The office is seeking the court's help to force Meldahl to repair his properties, stop charging tenants excessive late fees and stop him from making tenants sign leases that say they won't contact city inspectors. It is also seeking fines and restitution for tenants.

During the news conference, four of Meldahl's former tenants spoke about their experiences as a slide show played behind them. The photos showed holes in ceilings and walls and water damage. The former tenants said they felt helpless when confronted with high water bills, cockroaches, rats, mice, squirrels in ceilings, leaky toilets and repairs they had to pay for out of pocket.

Shakerra Evans said one of her children developed lead poisoning and another developed asthma while living in the property. The former tenants all alleged that Meldahl used their families' precarious housing situations to keep them trapped and constantly threatened them with evictions.

Catrina Teverbaugh, a former tenant of Meldahl's with seven children, said they videotaped and took notes of what was going on with the property. She said she was worried when her daughter contacted Mid-Minnesota Legal Aid because she didn't want to do or say anything that would cause Meldahl to evict them. But Teverbaugh said she felt bullied into keeping quiet about issues on the property because Meldahl knew she had few housing options available.

"He knew that I just wanted to keep a roof over my children's head," Teverbaugh said.

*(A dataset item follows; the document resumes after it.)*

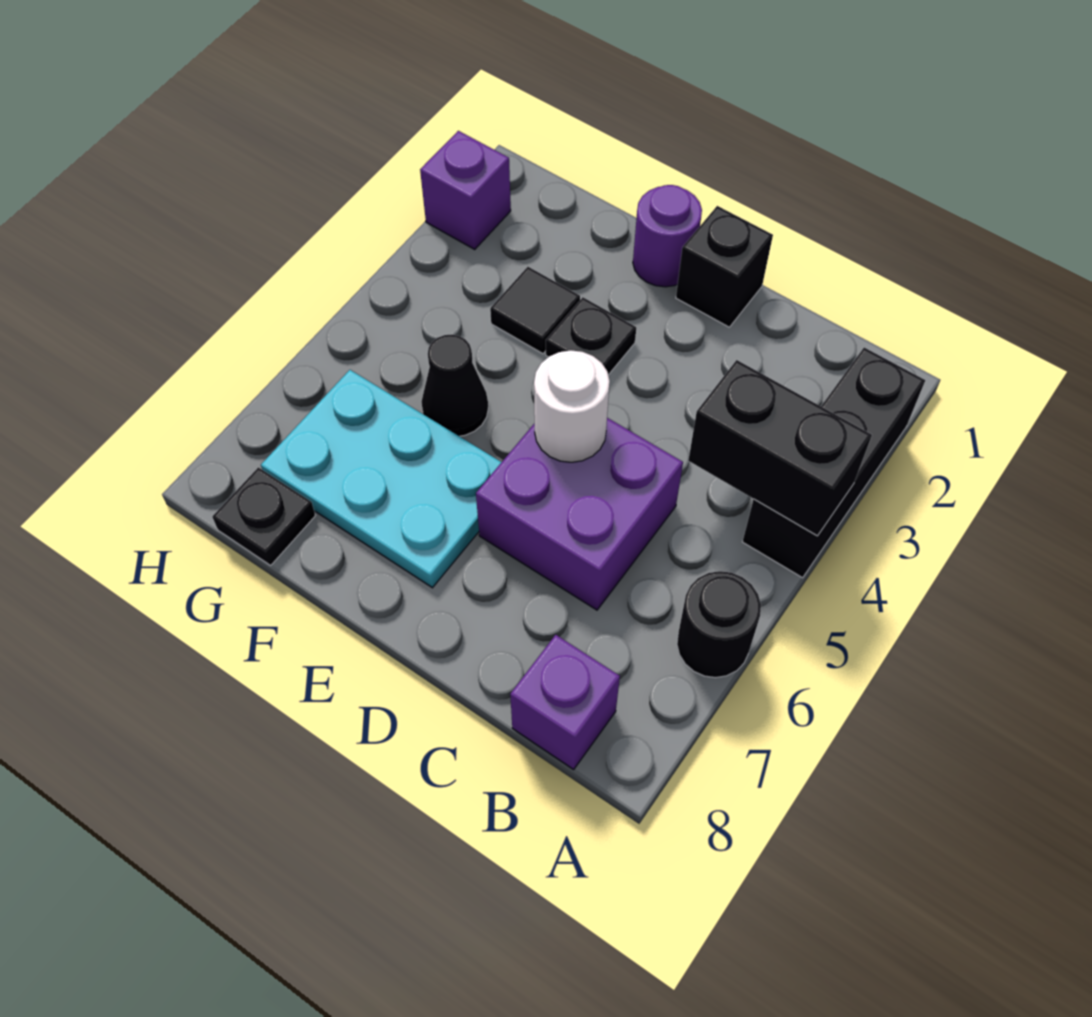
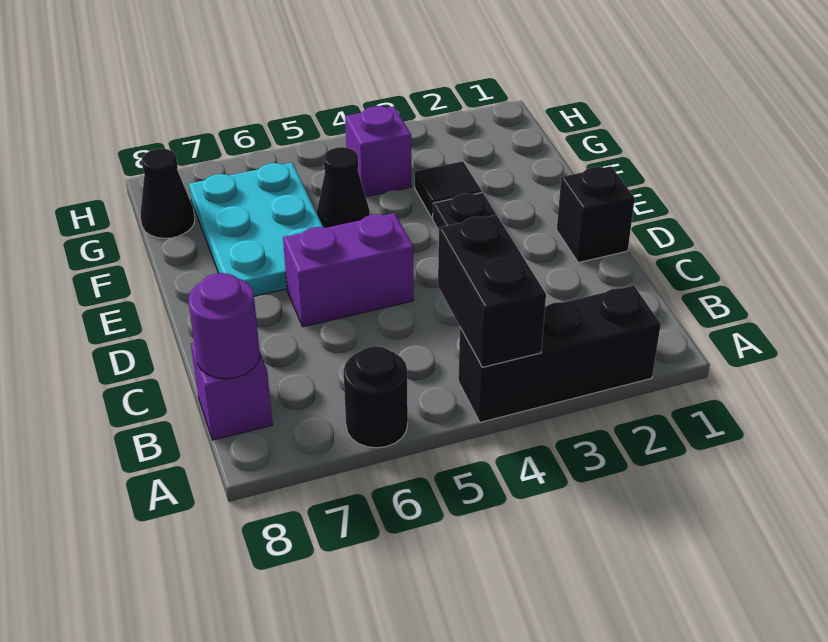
purple brick C5:D6 level 1 -> purple brick D5:D6 level 1
white round brick D5 level 2 -> none
purple round brick E1 level 1 -> purple round brick B8 level 2
black plate G8 level 1 -> black cone G8 level 1
purple brick H2 level 1 -> purple brick G4 level 1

Meldahl said the damages to his property are often done by tenants, and that's why he asks them to make repairs by paying someone or doing it on their own. Much of his communication with tenants is done by e-mail, particularly with repair issues.

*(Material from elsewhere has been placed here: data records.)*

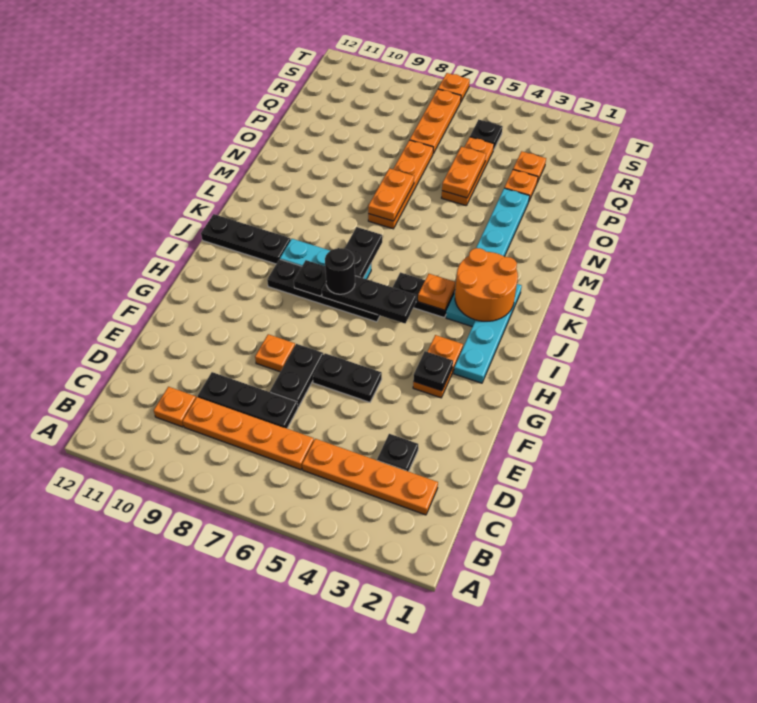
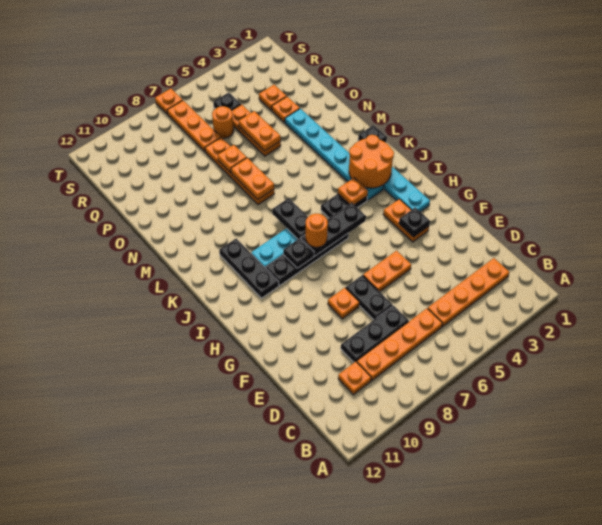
black plate D3 level 1 -> black plate L1 level 1
black plate F5:F6 level 1 -> orange plate F5:F6 level 1
black round brick I7 level 3 -> orange round brick I7 level 3
black plate J10:J12 level 1 -> black plate I10:K10 level 1
none -> orange plate O7 level 2
none -> orange round brick Q6 level 1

"For a lot of these folks, let's say their kid puts a hole in the wall, they think it's our responsibility to come over and fix it, and I disagree," Meldahl said. "Your kid broke it, you're responsible for fixing it."

Meldahl said his tenants are allowed to call city inspectors, but he just wants to be notified in advance so he can be there. He charges tenants $100 if they have a city inspector come onto the property without warning. Meldahl said he has this rule in place because "inspectors don't know what they're doing" and he has a better grasp on the codes than they do, particularly because he understands how to do repairs.

Mid-Minnesota Legal Aid also filed a complaint Monday on behalf of Meldahl's tenants.